Within this panorama, wearing a wig fulfills many functions. It serves as a disguise for concealing repressed identities in a nation in which the visual construction of identity is a painfully urgent issue. It is a substitute for hair and, as such, signifies a biological lack with social implications. Operating as a trope for the creation, change, or concealment of a given identity, the wig, for each of the four women featured in the installation, unfolds beyond generalized and historically stable forms of identity production and invites a reflection on gender and state repression of a most perilous nature.
Woman No. 1 During the early 1970s, Melek Ulagay sympathized with a left-wing youth organization and was chosen by the State as a sacrificial goat. A young revolutionary who acted as a courier for her organization, she evaded the junta by disguising herself as a flight attendant and was eventually turned in to the authorities by a police informant who mistook her for a terrorist--the infamous "Hostess Leyla," a fictitious Turkish Airlines flight attendant that the junta created who was also a demented bomber. Forced into that role, she had no choice but to run. To disguise herself, she wore a long blonde wig, which made her even more conspicuous in a city where most women are dark-haired and where blonde women are often considered to be of dubious morals. Ulagay is shot first in a wig store, and then before the mirror in her bedroom. Her face is always disguised, usually cut by the frame.
Woman No. 2 is Nevval Sevindi, a well known journalist. She has become temporarily bald as a result of chemotherapy following a breast cancer diagnosis. She is shot in a confrontational fashion, wearing a commanding and happy hue of pink during her chemotherapy, as she faces her baldness, and later more fatalistic and somber colors at the hairdresser's, where she reflects on womanhood, intimacy, and baldness.
Woman No. 3 prefers not to reveal her identity because she is concerned for her safety; hence, the frame is completely black, and one can only hear her voice recounting her story.

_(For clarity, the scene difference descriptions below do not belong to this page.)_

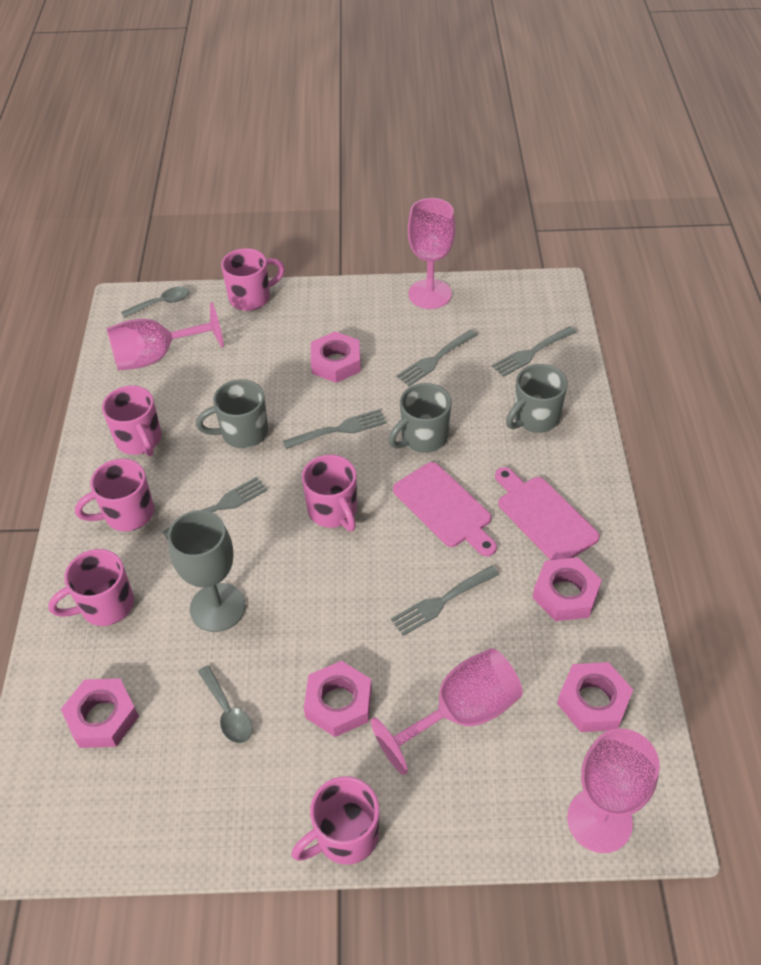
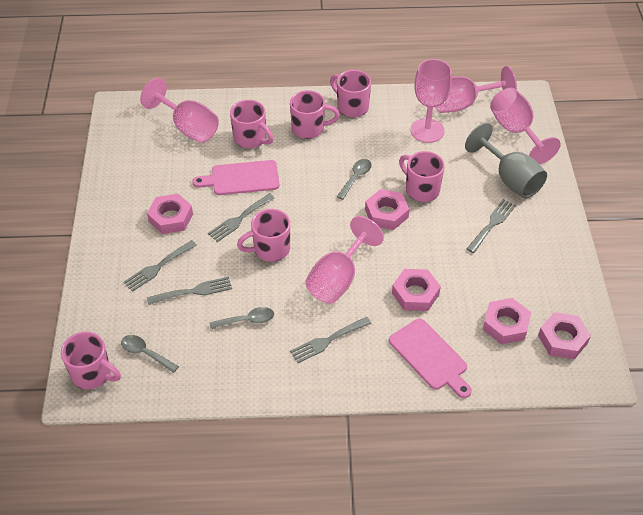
grey mug: 3 -> 0
grey spoon: 2 -> 3
pink goblet: 4 -> 5

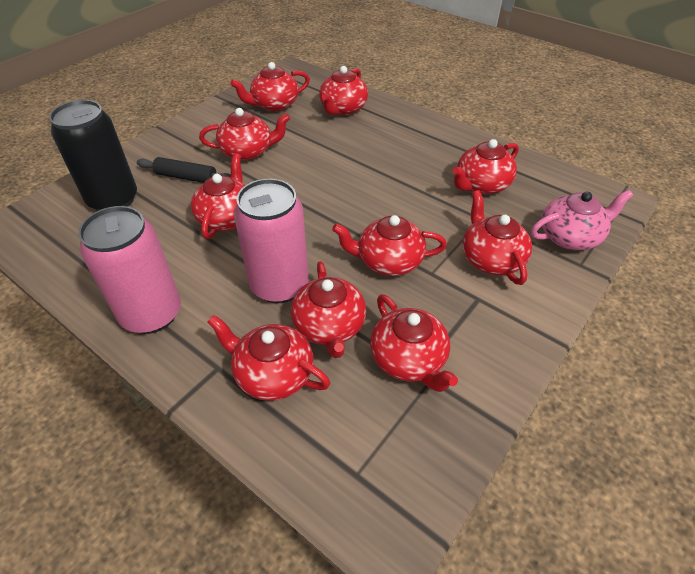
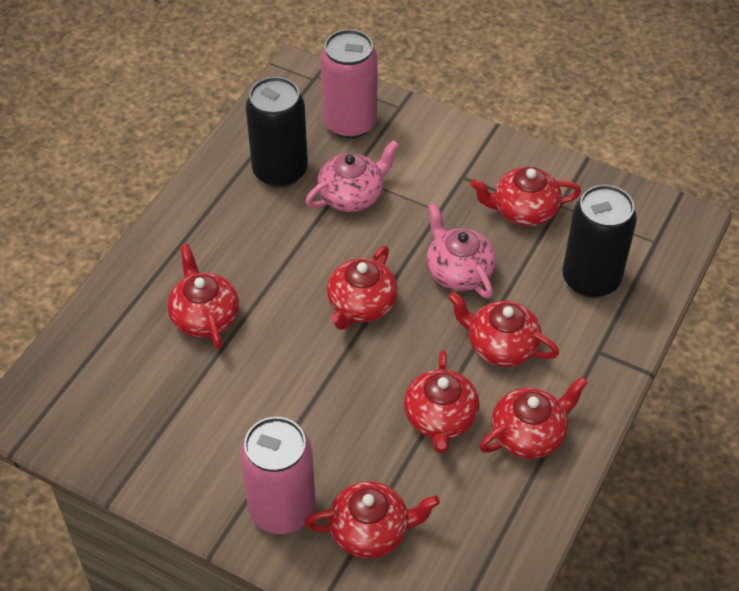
black can: 1 -> 2
black rolling pin: 1 -> 0
pink teapot: 1 -> 2
red teapot: 10 -> 7

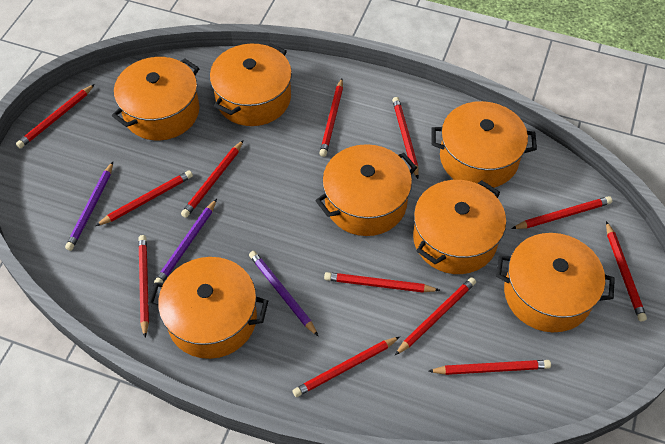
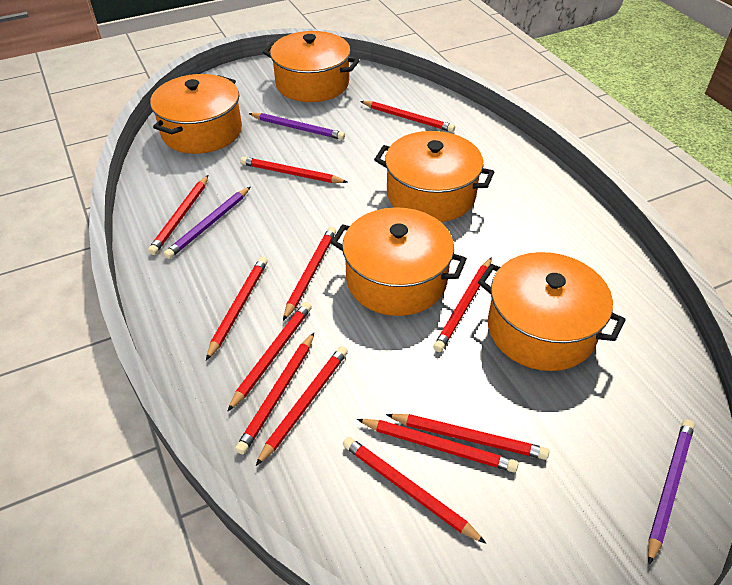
orange pot: 7 -> 5

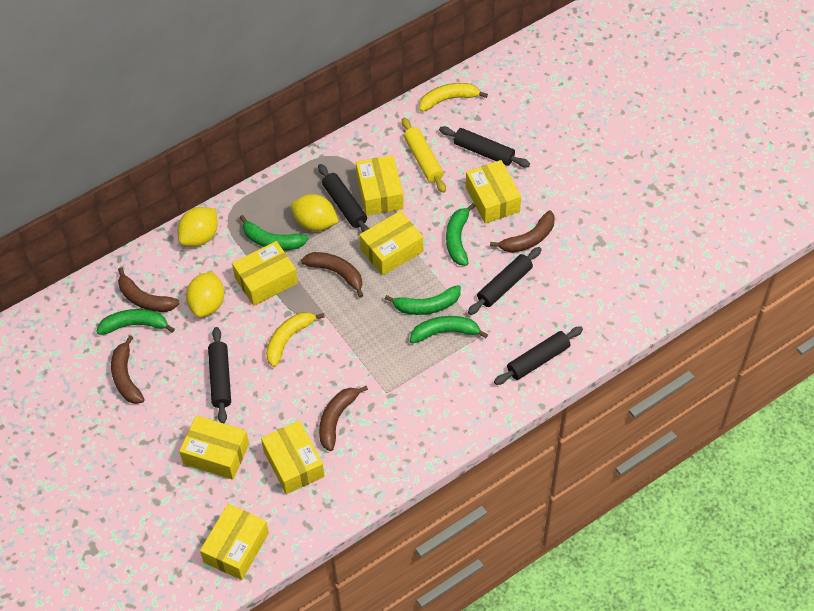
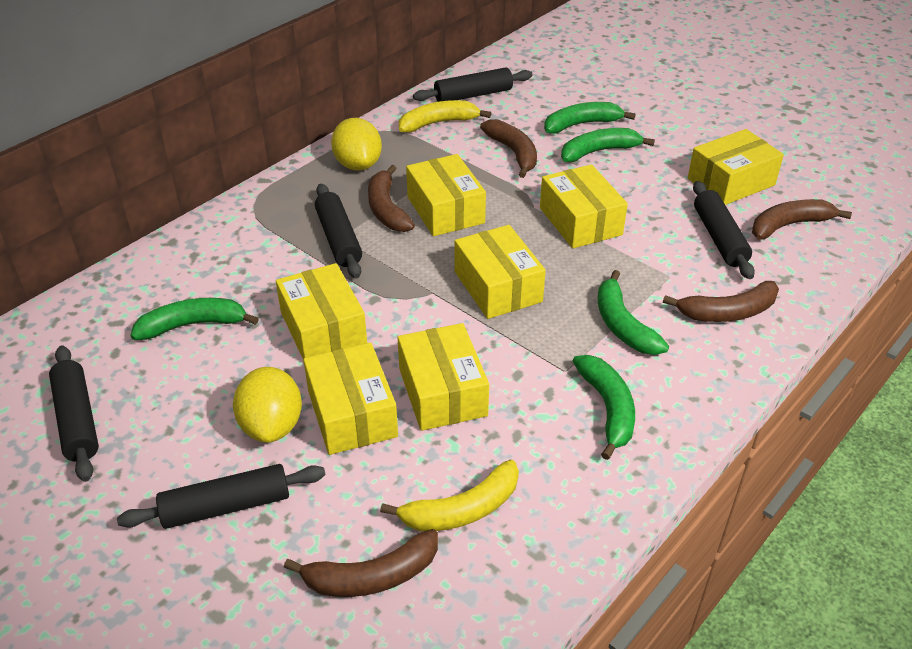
yellow lemon: 3 -> 2
yellow rolling pin: 1 -> 0

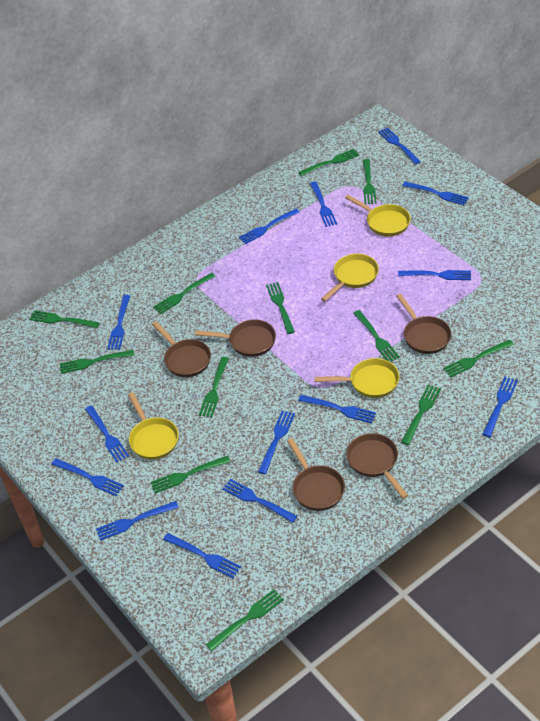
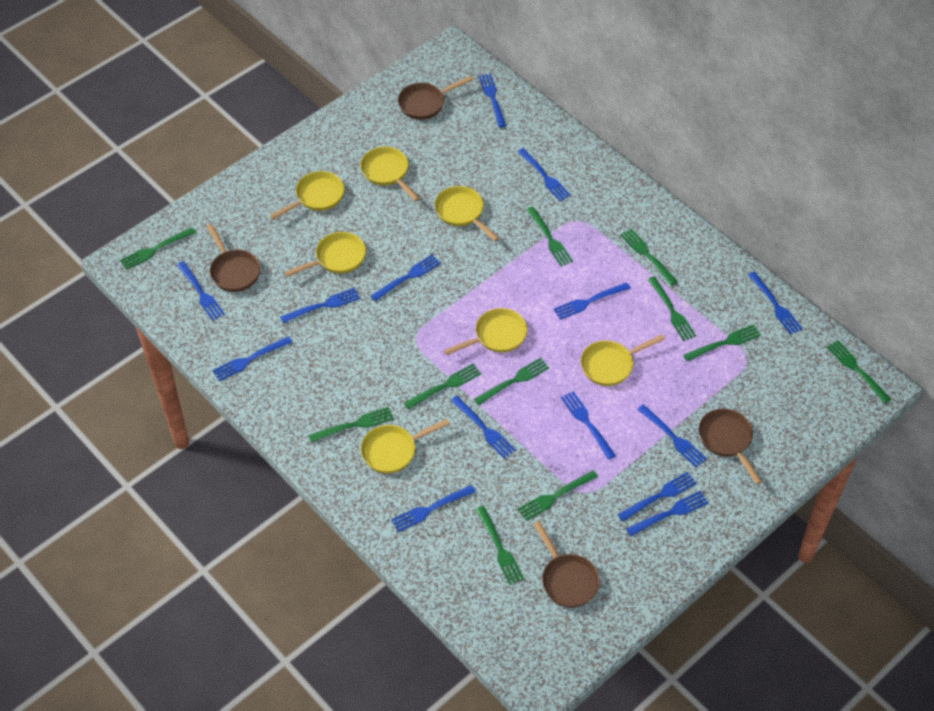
brown pan: 5 -> 4
green fork: 12 -> 11
yellow pan: 4 -> 7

She is a devout Muslim student not allowed to enter the classrooms of the university she attends because she wears a religious scarf, which the state does not allow in public buildings. She faces the difficulty of choosing between faith and education. Her solution is to wear a wig. This way, she looks secular enough to the authorities at the university, while her head is covered, as her faith requires.
Woman No. 4 is Demet Demir, a transsexual prostitute and activist, Demir is balding. Although she is a feminist who resists society's constant pressure on women to be beautiful at all times, she wears wigs because she has to work as a prostitute. When she is arrested, the police ridicule her and shave her head as punishment.